Given this transformative shift, employers have begun recruiting workers for “bilingual roles,” which involves AI fluency in areas like AI models, AI-based automation and AI-assisted learning tools.
But the report shows Massachusetts has a “retention problem,” with only 40% of AI-trained graduates staying here, compared to 80% in New York and California, said Anna Senko, project leader at the Boston Consulting Group.
“We also know that peer states are really investing quite aggressively in AI infrastructure and workforce pipelines as well, which will increase that competition for talent,” Senko said. “So we’re at a crossroads here in Massachusetts, and it isn’t about adopting AI for AI’s sake, but really making sure that AI strengthens Massachusetts’ competitive advantage, especially in some of our top industries.”
The report recommends the commonwealth invest in the talent pipeline from K-12 classrooms to those in mid-career learning new skills; bolster shared AI infrastructure and strategic partnerships; compete for federal AI dollars; and deploy grants, tax incentives and other tools to businesses.

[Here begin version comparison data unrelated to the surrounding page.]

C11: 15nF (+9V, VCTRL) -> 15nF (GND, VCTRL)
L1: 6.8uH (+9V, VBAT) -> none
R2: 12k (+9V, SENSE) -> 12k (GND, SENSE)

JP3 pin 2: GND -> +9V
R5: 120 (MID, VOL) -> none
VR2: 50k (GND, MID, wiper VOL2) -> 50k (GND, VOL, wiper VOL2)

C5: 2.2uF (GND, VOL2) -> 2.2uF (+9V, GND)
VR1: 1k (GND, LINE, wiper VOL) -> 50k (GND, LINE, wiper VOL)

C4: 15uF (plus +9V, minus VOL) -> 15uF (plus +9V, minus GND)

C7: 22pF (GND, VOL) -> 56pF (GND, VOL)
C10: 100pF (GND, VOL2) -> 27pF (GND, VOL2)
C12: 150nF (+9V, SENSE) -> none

The 2024 economic development law allocated $100 million for the Massachusetts AI Hub. Since launching, the hub has trained teachers in using AI, taught high school students how to use Python programming language, awarded grants in sectors like health care and manufacturing, and organized workforce development programs, said Massachusetts AI Hub Director Sabrina Mansur.

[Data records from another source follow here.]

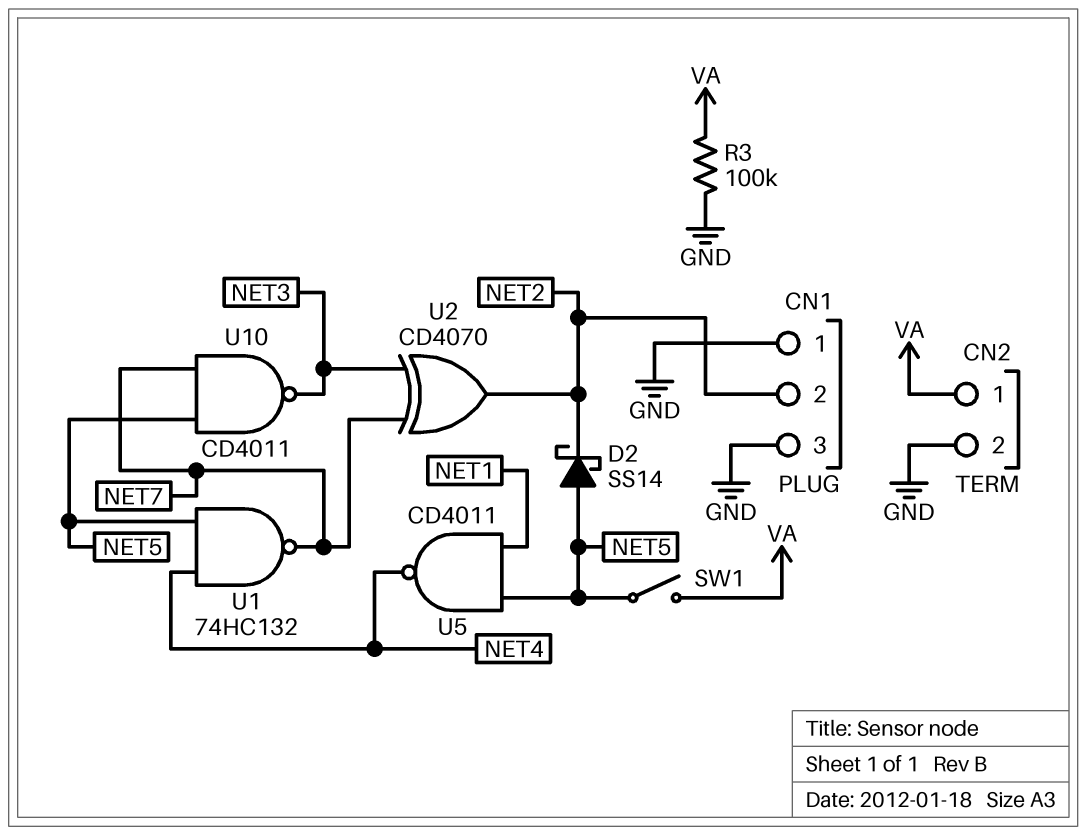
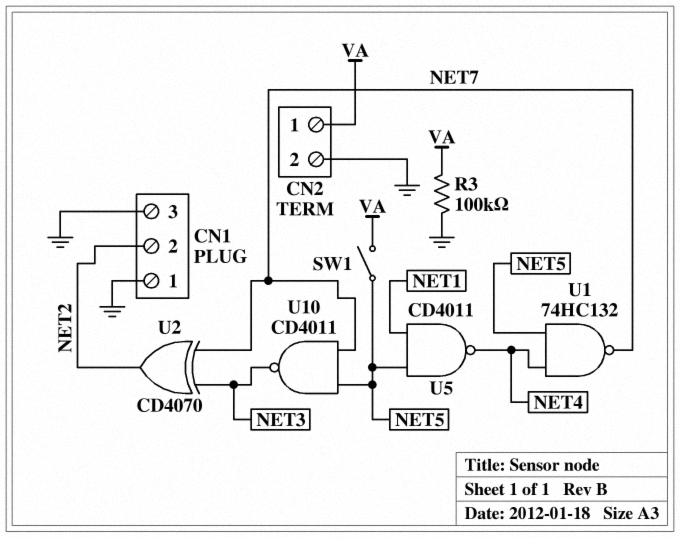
D2: schottky SS14 (A NET5, K NET2) -> none

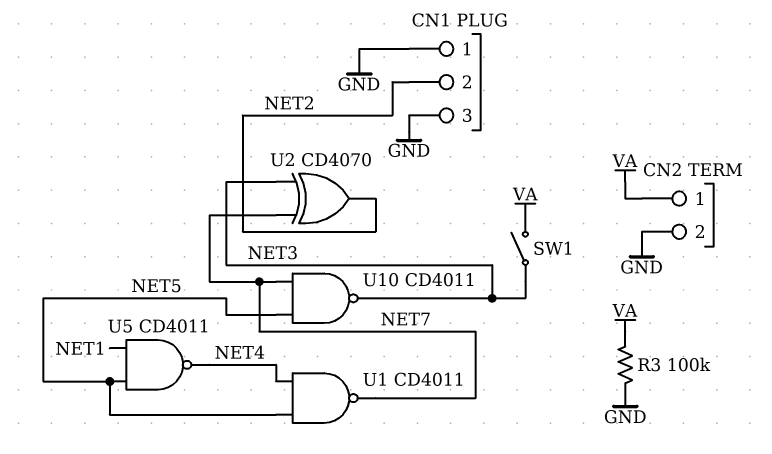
SW1: switch (NET5, VA) -> switch (NET3, VA)
U1: NAND 74HC132 (in NET4, in NET5, out NET7) -> NAND CD4011 (in NET4, in NET5, out NET7)

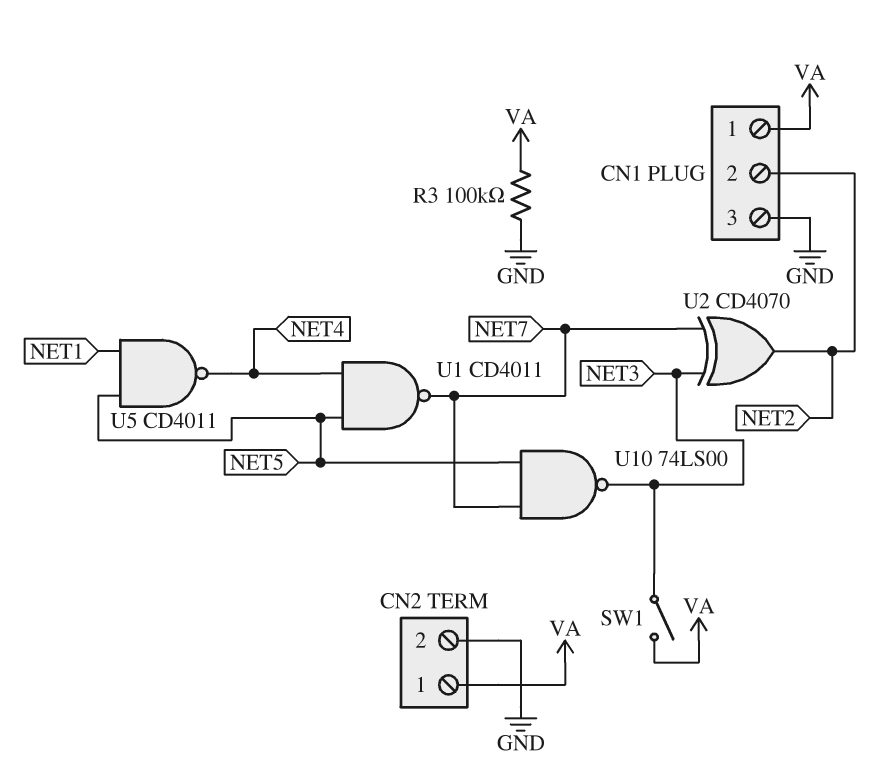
CN1 pin 1: GND -> VA
U10: NAND CD4011 (in NET5, in NET7, out NET3) -> NAND 74LS00 (in NET5, in NET7, out NET3)

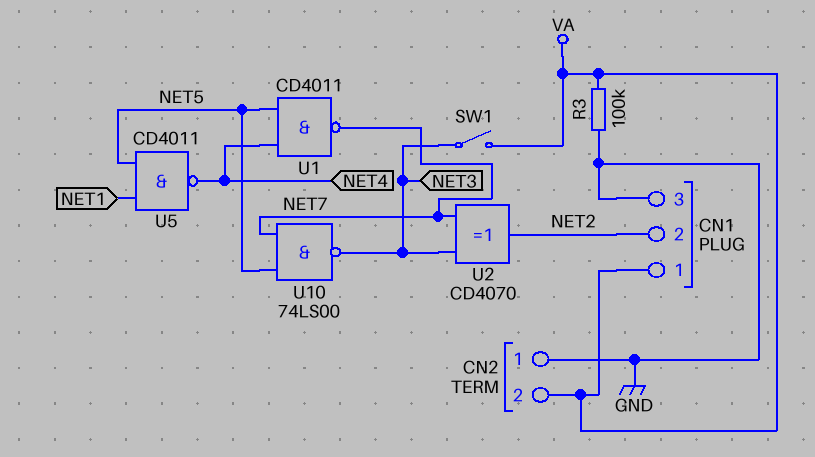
CN2 pin 1: VA -> GND
CN2 pin 2: GND -> VA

In New York, Empire AI is supported by more than $500 million in public and private funding. Connecticut and New Jersey are also launching AI hubs with smaller investments, according to the report.

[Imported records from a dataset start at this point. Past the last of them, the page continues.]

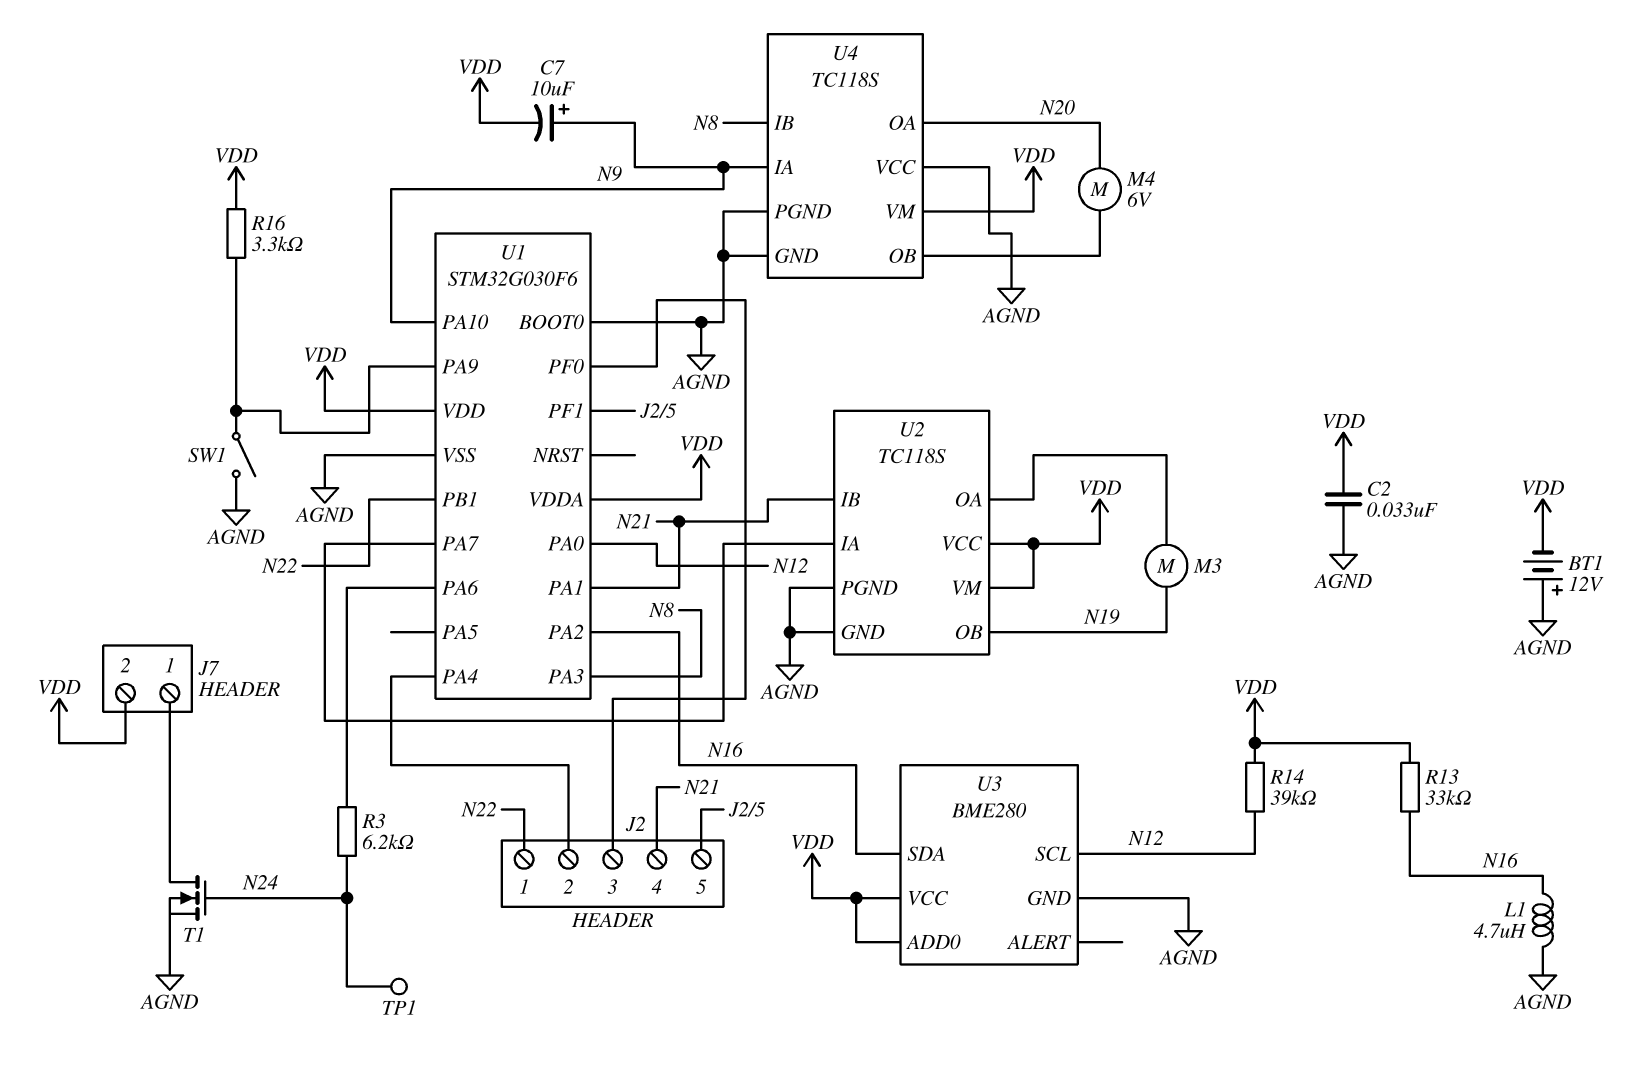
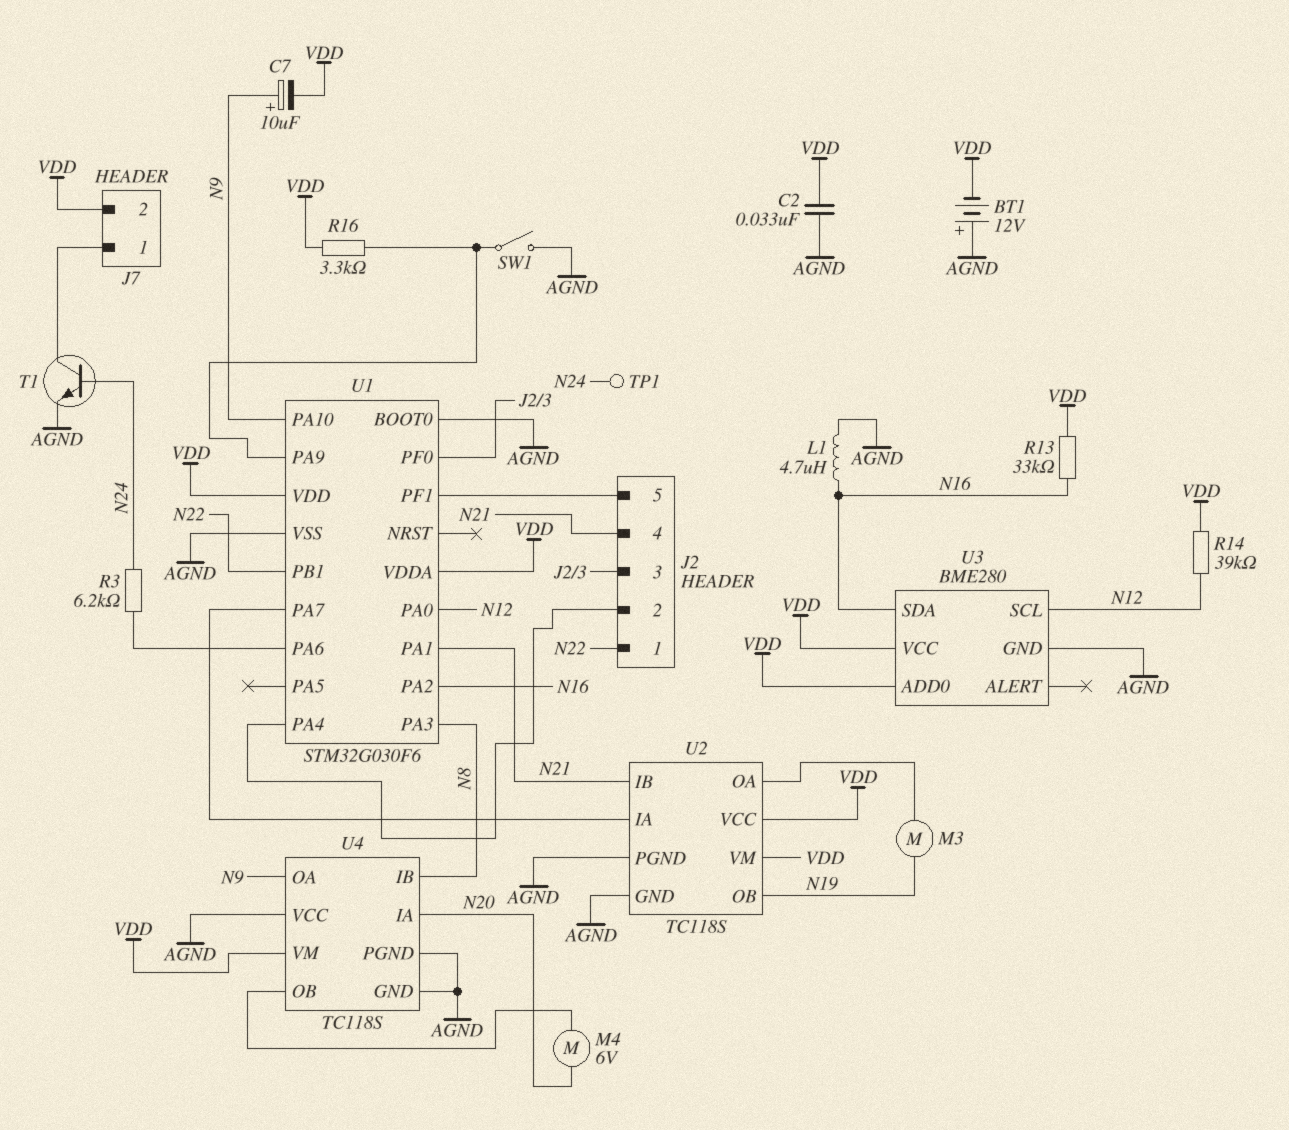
T1: NMOS (G N24, D J7/1, S AGND) -> NPN (B N24, C J7/1, E AGND)
U4 pin IA: N9 -> N20
U4 pin OA: N20 -> N9

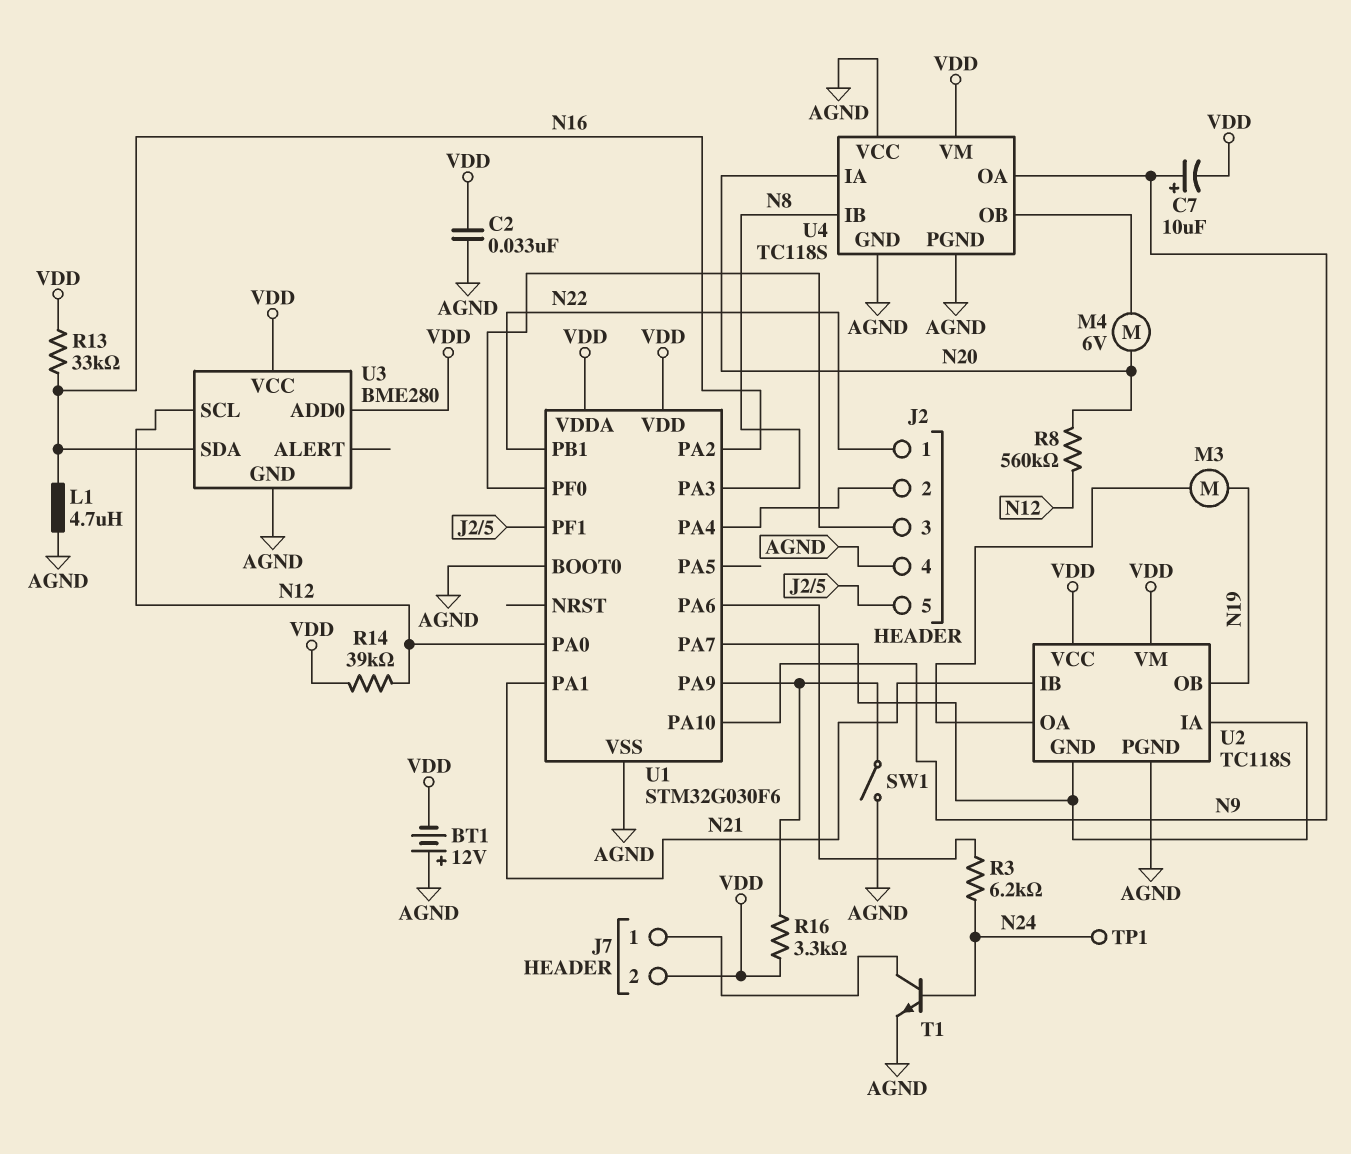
J2 pin 4: N21 -> AGND
R8: none -> 560k (N12, N20)
U2 pin GND: AGND -> U1/PA7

“We need to move at the speed of AI in business because we’re not competing sufficiently with peer states, even though we have, I think, the best mix of resources of any commonwealth or any state,” said Chris Anderson, Massachusetts High Technology Council’s president. “And therefore, we need to help push government partners to join us, to be responsive in the right areas at the right time where it makes sense.”
The report from MHTC and BCG indicates that AI will trigger a variety of job disruptions. While clerks and accountants may see the biggest impact, even cashiers, retail salespeople, registered nurses, waiters, fast-food workers, and janitors and cleaners will feel the impact.
“If you think about buildings becoming smarter, predictive maintenance schedules, space use tracking and even autonomous cleaning pods, it’s easy to see how the responsibilities and ways of working a janitor role would fundamentally shift,” BCG consultant Trula Rael said.
We’d urge the state’s brightest minds to also concentrate on AI’s generational impact on displacing countless highly educated college grads just entering the workforce.
According to a CBS MoneyWatch report, artificial intelligence is already replacing entry-level workers whose function can be performed by generative AI tools like ChatGPT.
Early-career employees in fields most exposed to AI have experienced a 13% drop in employment since 2022, compared to more experienced workers in the same fields and people in sectors relatively unaffected by the fast-emerging technology, according to a recent working paper from Stanford economists Erik Brynjolfsson, Bharat Chandar and Ruyu Chen.
The study adds to the growing body of research that confirms the spread of generative AI in the workplace has especially disrupted the job market for younger workers, the report’s authors said.
The research highlights two fields in particular where AI already appears to be supplanting a significant number of young workers: software engineering and customer service. From late 2022 to July 2025, entry-level employment in those areas declined by roughly 20%, according to the report, while employment for older workers in the same jobs grew.
As a society, we must confront this seismic workforce shift by threading the needle that accepts AI’s continually increasing role in our daily workplace lives while not leaving our next generation of skilled labor behind.